Ostatnie orzeczenie Trybunału Sprawiedliwości Unii Europejskiej było dla świata piłki lekkim szokiem. Sprawiedliwość została w nim przyznana klubom skupionym wokół Florentino Pereza. Nie jest to jednak jeszcze ostateczny wyrok. Ten ma zostać przedstawiony przez madrycki sąd 14 marca 2024 roku.
Wyrok już jednak jest tak naprawdę znany.
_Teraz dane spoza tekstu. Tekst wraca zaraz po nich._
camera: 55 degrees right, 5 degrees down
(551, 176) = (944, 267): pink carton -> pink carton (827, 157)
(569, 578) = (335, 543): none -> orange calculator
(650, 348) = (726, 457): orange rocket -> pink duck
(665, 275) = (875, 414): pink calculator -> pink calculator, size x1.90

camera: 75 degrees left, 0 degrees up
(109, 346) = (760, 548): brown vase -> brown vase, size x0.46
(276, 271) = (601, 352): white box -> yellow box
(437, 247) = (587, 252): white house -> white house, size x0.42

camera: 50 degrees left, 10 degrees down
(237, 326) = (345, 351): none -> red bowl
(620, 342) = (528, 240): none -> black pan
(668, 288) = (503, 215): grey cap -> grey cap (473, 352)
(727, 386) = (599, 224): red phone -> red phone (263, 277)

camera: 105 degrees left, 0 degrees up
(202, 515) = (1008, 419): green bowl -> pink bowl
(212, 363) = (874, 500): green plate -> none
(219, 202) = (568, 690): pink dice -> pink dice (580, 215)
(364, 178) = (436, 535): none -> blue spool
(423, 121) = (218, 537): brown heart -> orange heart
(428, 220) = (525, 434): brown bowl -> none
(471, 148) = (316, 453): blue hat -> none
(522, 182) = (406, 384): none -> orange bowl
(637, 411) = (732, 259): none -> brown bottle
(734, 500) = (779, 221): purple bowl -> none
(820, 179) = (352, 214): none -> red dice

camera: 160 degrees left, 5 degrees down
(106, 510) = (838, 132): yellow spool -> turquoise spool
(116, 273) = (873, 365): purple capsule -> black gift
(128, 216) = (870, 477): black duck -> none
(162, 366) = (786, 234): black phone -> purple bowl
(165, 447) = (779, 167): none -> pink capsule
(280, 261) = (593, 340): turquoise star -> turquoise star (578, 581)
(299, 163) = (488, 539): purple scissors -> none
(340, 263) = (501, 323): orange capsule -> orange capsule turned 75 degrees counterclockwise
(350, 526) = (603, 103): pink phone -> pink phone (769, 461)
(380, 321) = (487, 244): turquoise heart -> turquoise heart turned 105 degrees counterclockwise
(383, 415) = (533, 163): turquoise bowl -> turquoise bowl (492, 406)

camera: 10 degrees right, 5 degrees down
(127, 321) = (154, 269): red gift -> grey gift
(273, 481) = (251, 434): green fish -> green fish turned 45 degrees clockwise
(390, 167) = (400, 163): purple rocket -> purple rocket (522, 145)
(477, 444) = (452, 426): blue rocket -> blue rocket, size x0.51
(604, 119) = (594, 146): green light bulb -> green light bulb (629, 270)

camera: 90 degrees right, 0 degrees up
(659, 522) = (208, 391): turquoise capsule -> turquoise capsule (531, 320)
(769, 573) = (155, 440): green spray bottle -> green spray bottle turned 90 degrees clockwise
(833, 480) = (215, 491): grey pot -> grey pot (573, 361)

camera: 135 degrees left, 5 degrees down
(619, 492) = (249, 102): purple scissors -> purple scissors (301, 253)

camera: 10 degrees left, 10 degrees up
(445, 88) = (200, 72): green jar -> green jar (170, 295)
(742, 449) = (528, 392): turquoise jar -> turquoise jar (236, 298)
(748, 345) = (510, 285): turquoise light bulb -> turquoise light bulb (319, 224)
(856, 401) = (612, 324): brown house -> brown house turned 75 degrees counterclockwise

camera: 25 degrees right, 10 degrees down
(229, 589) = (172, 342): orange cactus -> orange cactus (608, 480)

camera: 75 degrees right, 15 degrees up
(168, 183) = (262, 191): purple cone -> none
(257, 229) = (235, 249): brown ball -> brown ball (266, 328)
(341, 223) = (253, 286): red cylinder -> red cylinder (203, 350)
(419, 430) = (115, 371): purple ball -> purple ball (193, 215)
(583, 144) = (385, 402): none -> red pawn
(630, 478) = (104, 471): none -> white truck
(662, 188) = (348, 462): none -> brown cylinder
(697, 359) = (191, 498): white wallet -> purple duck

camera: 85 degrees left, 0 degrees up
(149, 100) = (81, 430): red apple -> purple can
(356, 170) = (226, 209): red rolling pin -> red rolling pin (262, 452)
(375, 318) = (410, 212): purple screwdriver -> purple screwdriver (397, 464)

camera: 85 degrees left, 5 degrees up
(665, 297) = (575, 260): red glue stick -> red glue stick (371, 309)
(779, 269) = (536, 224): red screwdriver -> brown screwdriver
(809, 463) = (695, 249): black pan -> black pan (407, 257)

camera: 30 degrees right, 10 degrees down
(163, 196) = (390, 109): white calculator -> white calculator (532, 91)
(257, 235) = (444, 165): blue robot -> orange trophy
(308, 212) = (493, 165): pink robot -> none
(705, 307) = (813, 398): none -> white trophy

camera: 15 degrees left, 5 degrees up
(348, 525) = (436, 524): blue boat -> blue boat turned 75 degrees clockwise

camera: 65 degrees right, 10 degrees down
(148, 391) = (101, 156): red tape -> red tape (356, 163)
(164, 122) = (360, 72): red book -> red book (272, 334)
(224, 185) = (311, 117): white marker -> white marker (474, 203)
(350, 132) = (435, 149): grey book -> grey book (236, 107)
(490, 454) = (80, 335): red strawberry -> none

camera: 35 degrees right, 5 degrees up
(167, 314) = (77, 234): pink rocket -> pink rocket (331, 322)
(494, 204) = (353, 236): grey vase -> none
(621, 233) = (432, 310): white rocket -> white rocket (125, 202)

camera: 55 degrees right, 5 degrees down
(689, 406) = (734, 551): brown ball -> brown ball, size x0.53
Ciężko sobie wyobrazić, by hiszpański odpowiednik naszego sądu gospodarczego był w stanie wydać werdykt niezgodny z opinią TSUE. Europejski organ w grudniu zeszłego roku stwierdził, że “UEFA oraz FIFA nadużyły swojej pozycji monopolisty”, a ich wewnętrzne przepisy nie gwarantują uczciwości rynkowej rywalizacji.
Nie jest to wyraźne stwierdzenie, że UEFA oraz FIFA nie miały prawa blokować powstania Superligi w kwietniu 2022. Obok protestujących kibiców działacze wygrażali się wtedy nieuchronnymi karami dla członków nowego projektu. Jednak TSUE wcale nie miało zamiaru wyraźnie potępić obu organizacji, a tylko wskazać wytyczne, według których hiszpański wymiar sprawiedliwości powinien podejmować swoją decyzję.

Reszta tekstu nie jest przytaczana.